Is Social Media Making You Spend More?


By Ryan Velez

Ever look to your wallet and get misty-eyed? Sometimes, even your best plans to save fall short. According to Black Enterprise, social media may be undermining your attempts to save money by spending more.

According to Gallup, 30% of consumers admit that social media influences their buying decisions. That number is even higher for millennials, at 43%. And a Deloitte survey shows that almost half of millennials use social media as part of their shopping process—and those who do are four times more likely to spend more than they’d planned. The relationship may be a bit deeper than we think. An AARP study shows that those who spend more time on social networks are likely to have more credit card debt and lower credit scores.

For this reason, Prudential named social media as one of the biggest reasons to make a budget. “Budgeting is especially important for younger adults, because it can help them establish a mindset and discipline that can last a lifetime,” states the paper. “In addition, budgeting can help younger adults to start saving early, which makes a significant impact on outcomes.”

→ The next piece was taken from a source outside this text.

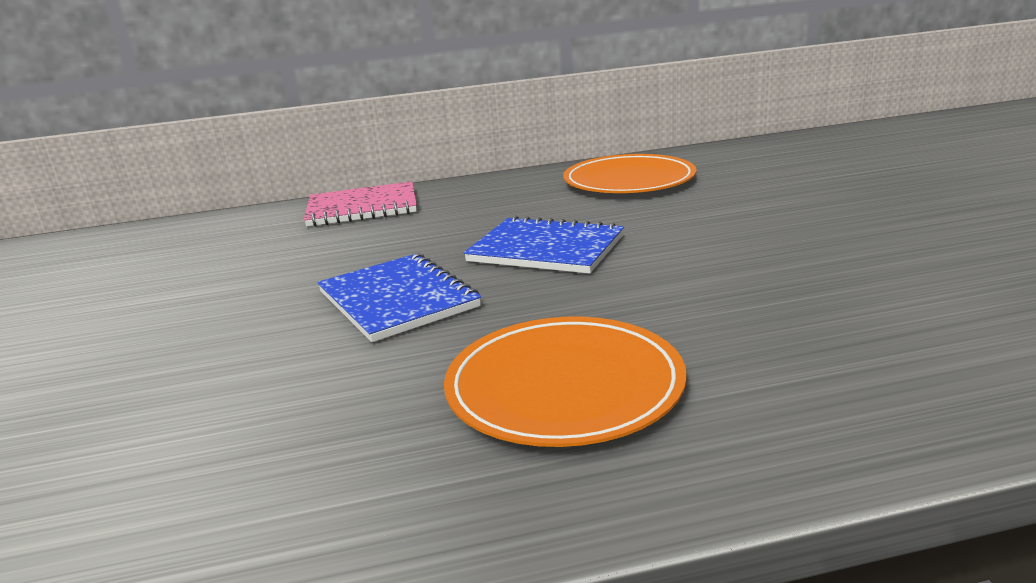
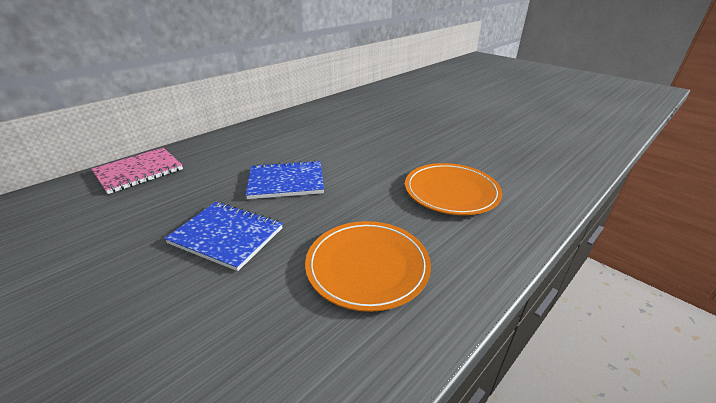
camera: 35 degrees left, 10 degrees up
(629, 180) = (294, 129): orange plate -> orange plate (451, 192)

“Conversely, the absence of good budgeting in the early working years may lead to financial shortfalls that can derail an individuals’ ability to save adequately for retirement and protect themselves against unexpected life events.” However, most Americans fall short in this area. More than 60% of Americans don’t have enough savings to cover a $500 emergency. And Prudential’s research shows that 25% of employees spend their entire paycheck. There are other trends that play into this as well, like a cashless society that creates a disconnect between the money you have and what you think you have. In addition, more contract, temp, and part-time work are hurting people’s incomes, and major expenses like college and home ownership are rising at a rate that people can’t match.

Personal responsibility is important, but employers can do their part to help as well. This includes providing:

• Financial wellness education—either in the office or online

• Budgeting tools that can be personalized and tracked

• Self-assessment tools that allow employees to determine their financial weaknesses

• Solutions that encourage saving, such as student loan repayment programs and employer-matched contribution plans.